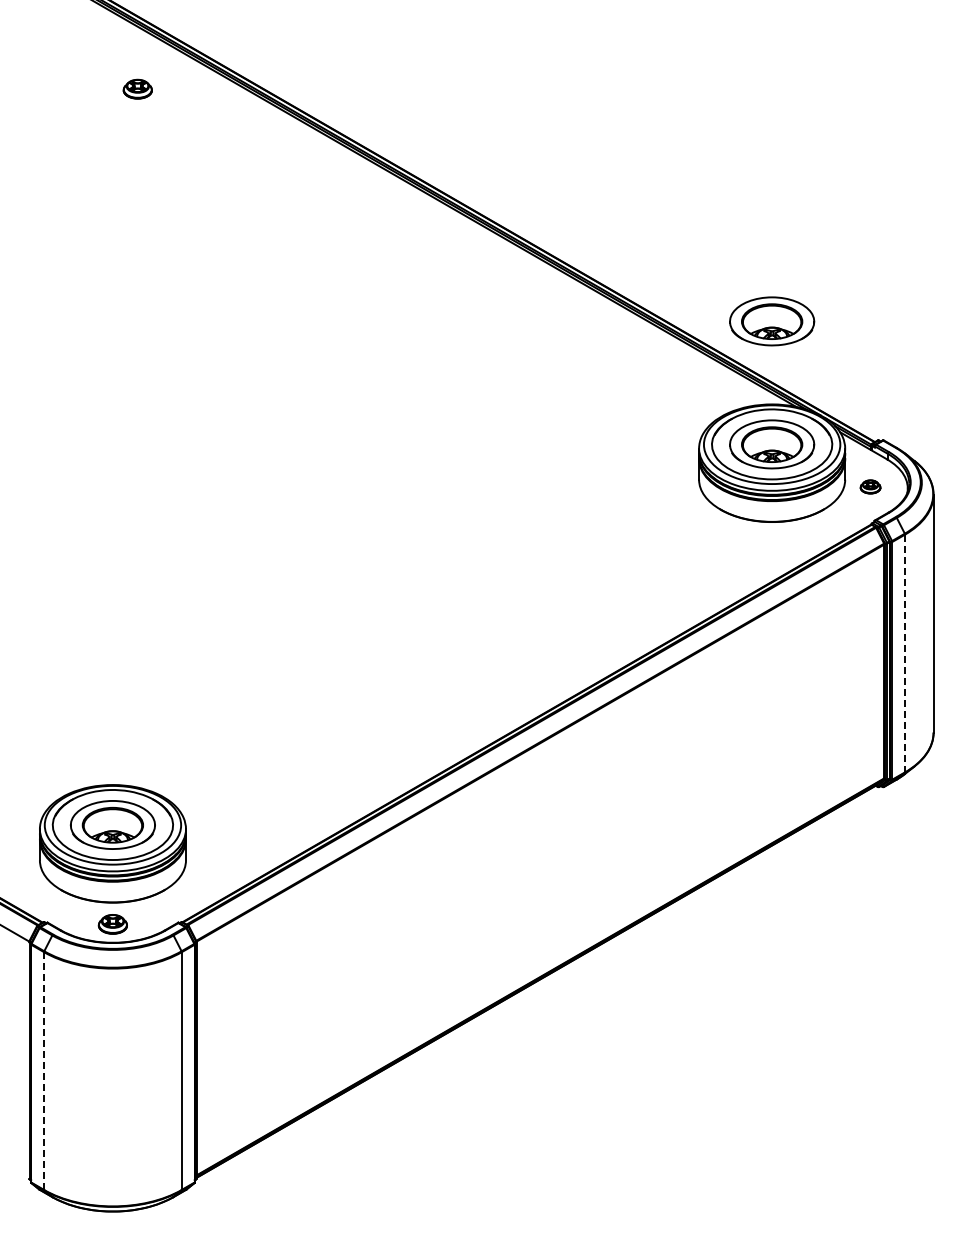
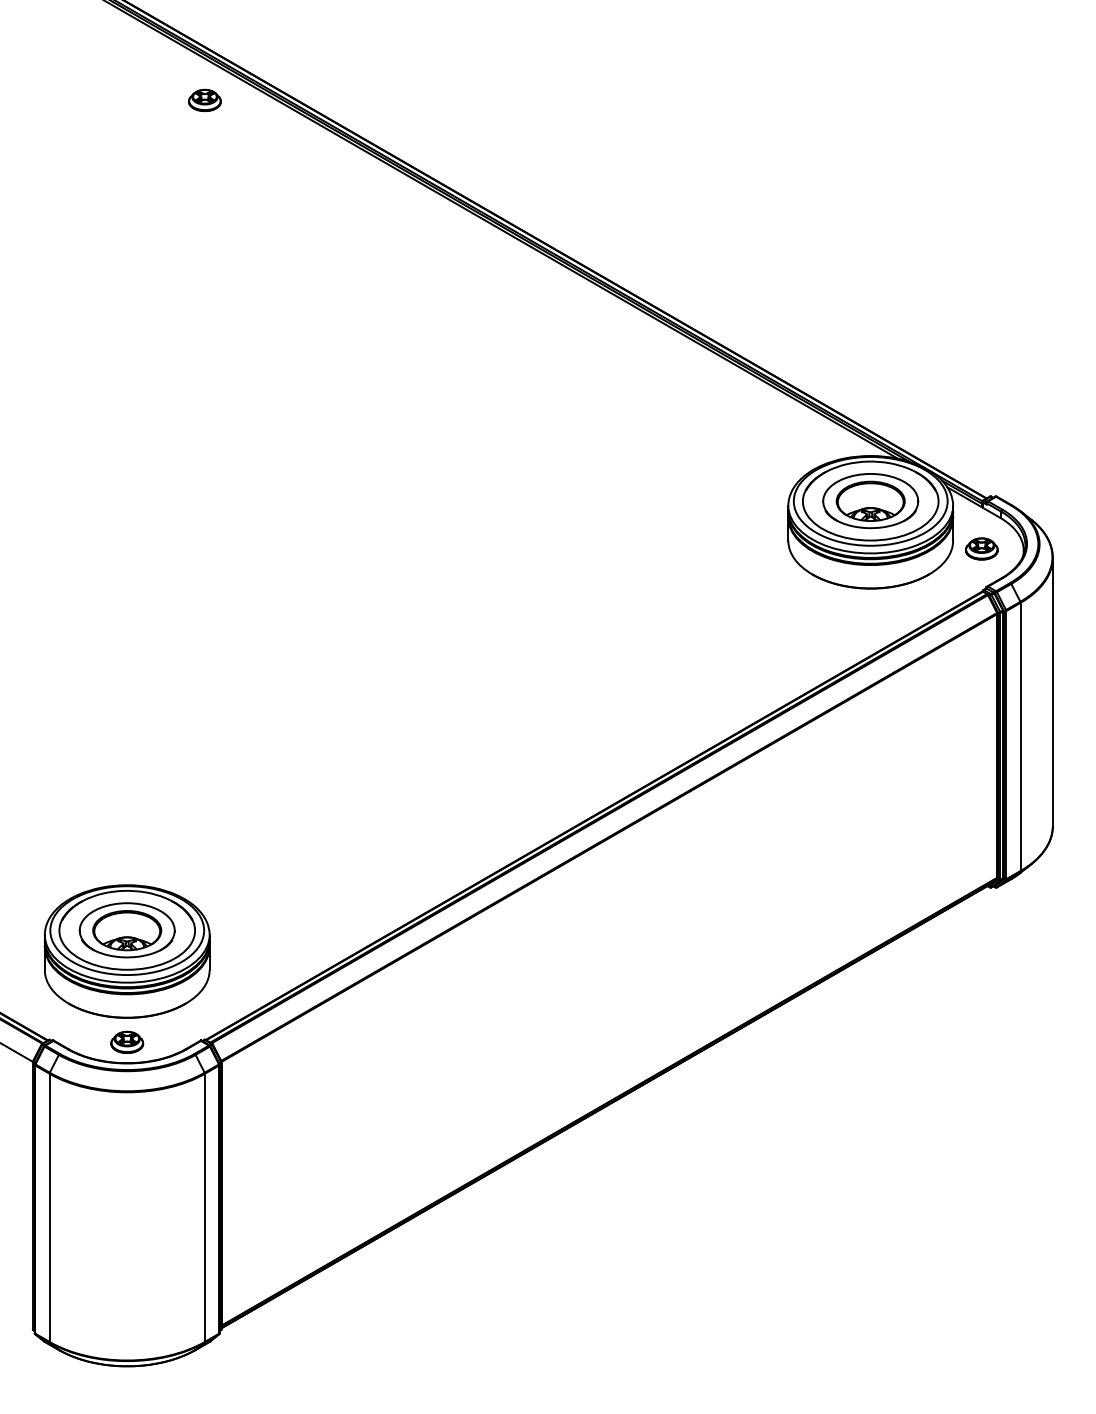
part: (137, 88) -> (204, 99), moved
part: (772, 321) -> (871, 362), removed
part: (870, 486) -> (981, 548), size x1.43
line: (905, 653) -> (1021, 736), dashed -> solid
line: (44, 1071) -> (50, 1208), dashed -> solid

■ **Goal of the exercise**: Look through the entries above and find each line where the word "dashed" occurs; copy those lines.

■ **Result for this exercise**:
line: (905, 653) -> (1021, 736), dashed -> solid
line: (44, 1071) -> (50, 1208), dashed -> solid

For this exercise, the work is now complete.